Hypertension in Diverse Populations: a New York State Medicaid Clinical Guidance Document

 

Introduction

The purpose of this report is to summarize relevant current information to help clinicians optimize the treatment of hypertension in patients of varied racial and ethnic backgrounds. This advisory statement represents the collective effort of a working group of academic physicians and pharmacists, public health professionals, and other interested parties charged by the New York State Department of Health to respond to a clinical need.
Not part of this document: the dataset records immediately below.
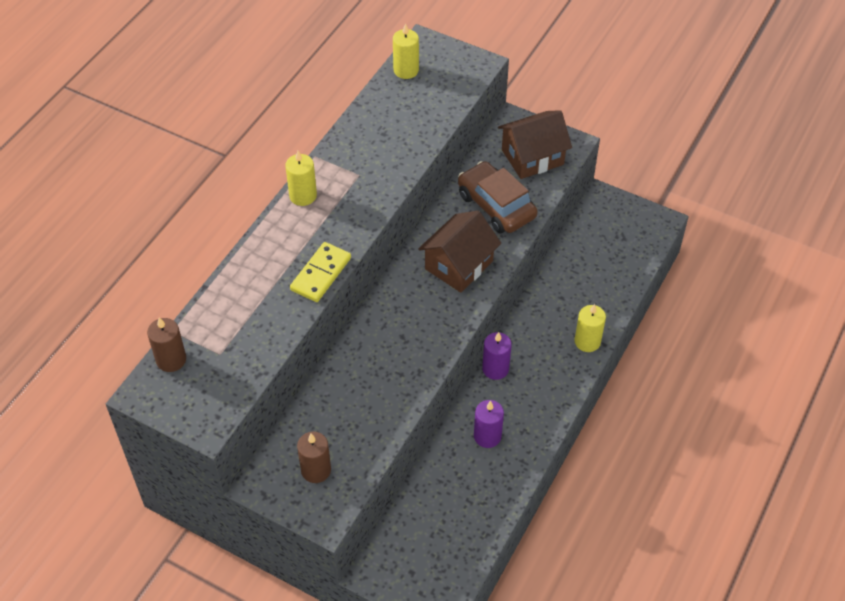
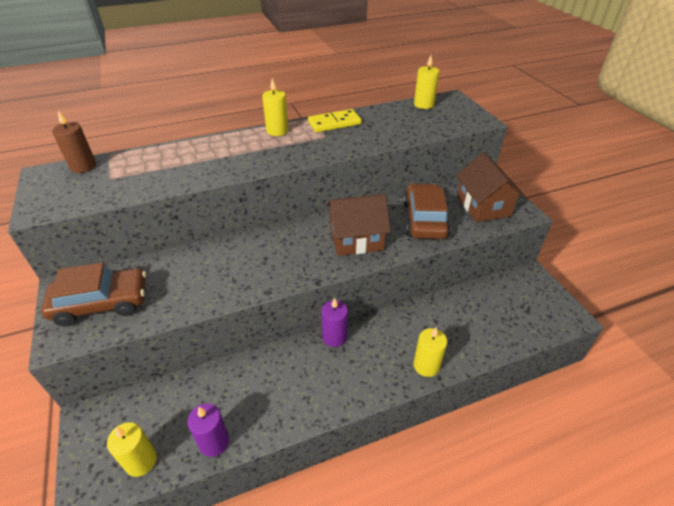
camera: 40 degrees right, 10 degrees down
(316, 470) = (102, 303): brown candle -> brown car
(320, 274) = (228, 171): yellow domino -> yellow domino (334, 123)
(454, 561) = (141, 461): none -> yellow candle
(487, 436) = (276, 381): purple candle -> purple candle (214, 442)
(532, 157) = (483, 206): brown house -> brown house turned 60 degrees clockwise

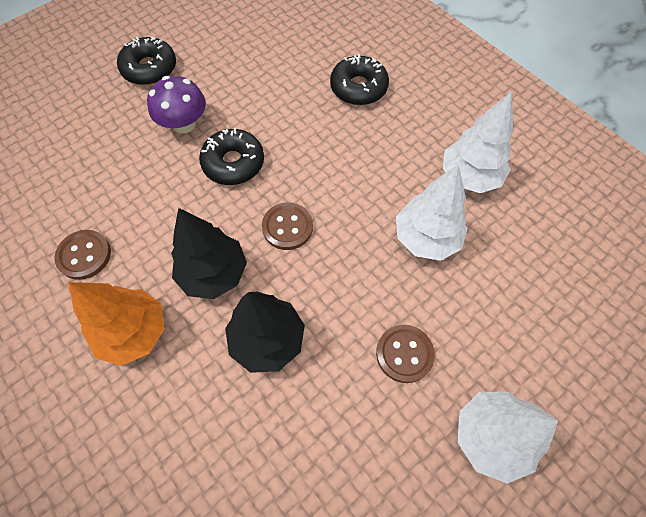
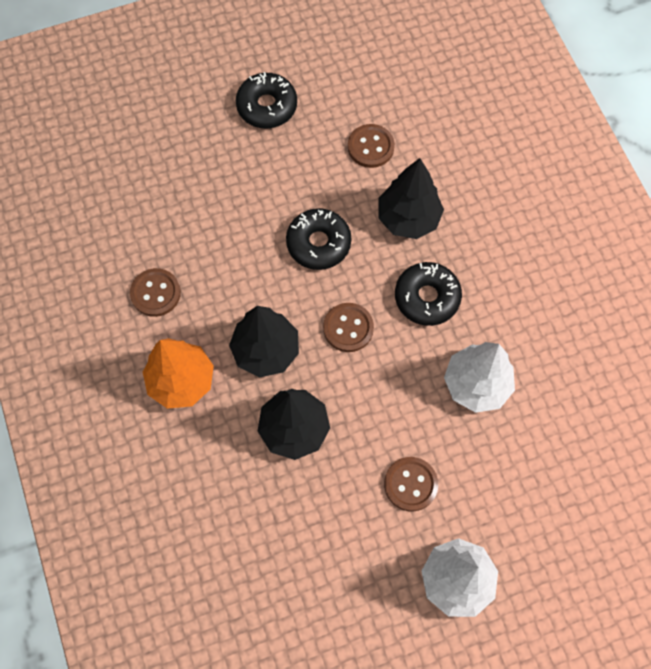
camera: 20 degrees right, 5 degrees up
(184, 124) = (283, 183): purple mushroom -> none
(253, 74) = (370, 147): none -> brown button
(307, 120) = (408, 218): none -> black tree
(358, 88) = (475, 198): black donut -> black donut (427, 297)
(469, 177) = (547, 336): white tree -> none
As with the Seventh Report of the Joint National Committee on the Prevention, Detection, Evaluation, and Treatment of High Blood Pressure (JNC 7),1 the document is a science‐based expert consensus that integrates basic and clinical information.

Summary

  • The main risk factors for hypertension are age and obesity.
  • Disparities in hypertension risk and outcomes among diverse populations are likely a function of socioeconomic status and psychosocial factors rather than race, ethnicity, or genetic background.
  • All patients should be treated according to best practices; using race or ethnicity as a marker for goal‐setting or treatment options is not scientifically justified.
  • For most patients with hypertension, blood pressure should be maintained below 140/90 mmHg. In certain patient populations, such as those with diabetes, chronic kidney disease, or prior stroke, a lower target BP (below 130/80 mmHg) may be indicated; in patients with ischemic heart disease, the lower BP target is more controversial.
  • Non‐pharmacologic therapy should be routine practice in all patients, with emphasis on caloric restriction, dietary composition (DASH diet), and increased physical activity.
  • Drug therapy is recommended for patients with stage 1 hypertension (140‐159/90‐99 mmHg), especially those who fail to lower their BP with lifestyle modifications within 6 months.
  • Most patients will require more than one drug to control BP; combining drugs with different mechanisms of action is more effective than titrating monotherapy.
  • Preferred first‐line agents include ACE inhibitors, ARBs, thiazide‐type diuretics, and dihydropyridine calcium channel blockers.
  • In patients with stage 2 hypertension (≥160/100 mmHg), initial 2‐drug combinations are recommended; preferred combinations include an ACE inhibitor (or ARB) with either a DHP CCB or a thiazide‐type diuretic.
  • The importance of adherence to therapeutic recommendations (lifestyle modification and medication‐taking) should be stressed repeatedly. Regimens should be simplified when possible, including using single‐pill combination products when appropriate.
  • Providers should continually assess and reduce barriers to effective communication with patients.